Telecom routers and switches have been pushing the limits of conventional interconnect technology. As routers and switches have become larger and more complex the connection from rack-to-rack or system-to-system has become a bottleneck. Copper interconnects have reached the limit in terms of speed and distance. This need led to the development of parallel optical interconnects. These interconnects transmit data in parallel over a fiber ribbon, enabling large throughputs that are now reaching up to 40 Gb/s with one link.

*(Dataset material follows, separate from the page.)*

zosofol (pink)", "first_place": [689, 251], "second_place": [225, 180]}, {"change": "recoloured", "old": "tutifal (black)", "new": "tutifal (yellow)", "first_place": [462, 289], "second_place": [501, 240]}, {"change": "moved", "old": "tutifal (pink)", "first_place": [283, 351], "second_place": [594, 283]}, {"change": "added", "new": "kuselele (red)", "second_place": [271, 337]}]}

There are two competing technologies for the parallel interconnect market. The first uses conventional 1310 nm Fabry Perot edge emitting lasers. These lasers provide the benefit of proven reliability and the ability to transmit over Single Mode (SM) or Multi-mode (MM) fiber. The second technology is based on 850 nm Vertical Cavity Surface Emitting Lasers (VCSEL's). This technology is attractive because of lower cost; however, they can only transmit over MM fiber. Both technologies can transmit over MM fiber with distances of 300 meters or longer. Interconnects that use SM fiber can transmit distances of several kilometers.

Potential Advantages
Although the market for large switches and routers has slowed in the current economy, thus the demand for parallel optical interconnects has decreased, there is a new emerging application for this technology: SONET/SDH (Synchronous Optical Network/ Synchronous Digital Hierarchy) compatible multi-channel modules. SONET/SDH is still the predominant technology for optical transmission to the ports for telecom switching and routing equipment. System vendors are trying to put more and more optical transceivers in one board. Because of this, the size of single channel transceivers has been reduced. Packaging for SONET/SDH transceivers has gone from bulky 1x9 transceivers to Small Form Factor (SFF) transceivers. Currently system vendors are placing 16, 32, or more SFF transceivers on one line card. This takes up a large amount of board real estate. The next logical step is to place multiple transmitters and receivers in one package. This is where the technology used to develop parallel interconnects comes into play. Companies are now introducing multi-channel links that are compatible with existing SONET/SDH standards. By using multi-channel links vendors can cut their real estate for optics in half, or more. By offering compatibility with existing standards and leveraging the price advantage of multi-channel packaging, there is a significant advantage to using multi-channel modules to replace SFF parts.

In addition to the density savings, there are potential cost savings as well. Currently a SFF OC-12 IR TRx costs up to $200. With multi-channel optics, this cost can be cut in half to $100/channel. The cost reduction coupled with the 50% density improvement provides a tremendous advantage to the system designer.

Compatibility Requirements
The requirements for compatibility between a multi-channel optical link and existing SONET/SDH standards are different than those for conventional parallel interconnects. One fundamental difference is that for interconnects the transmission is from one transmitter to a receiver over a fiber ribbon. For multi-channel SONET optics, the transmission can be from many different single channel transmitters to a single multi-channel receiver (or vice-versa) by using an optical fan-out (see diagram).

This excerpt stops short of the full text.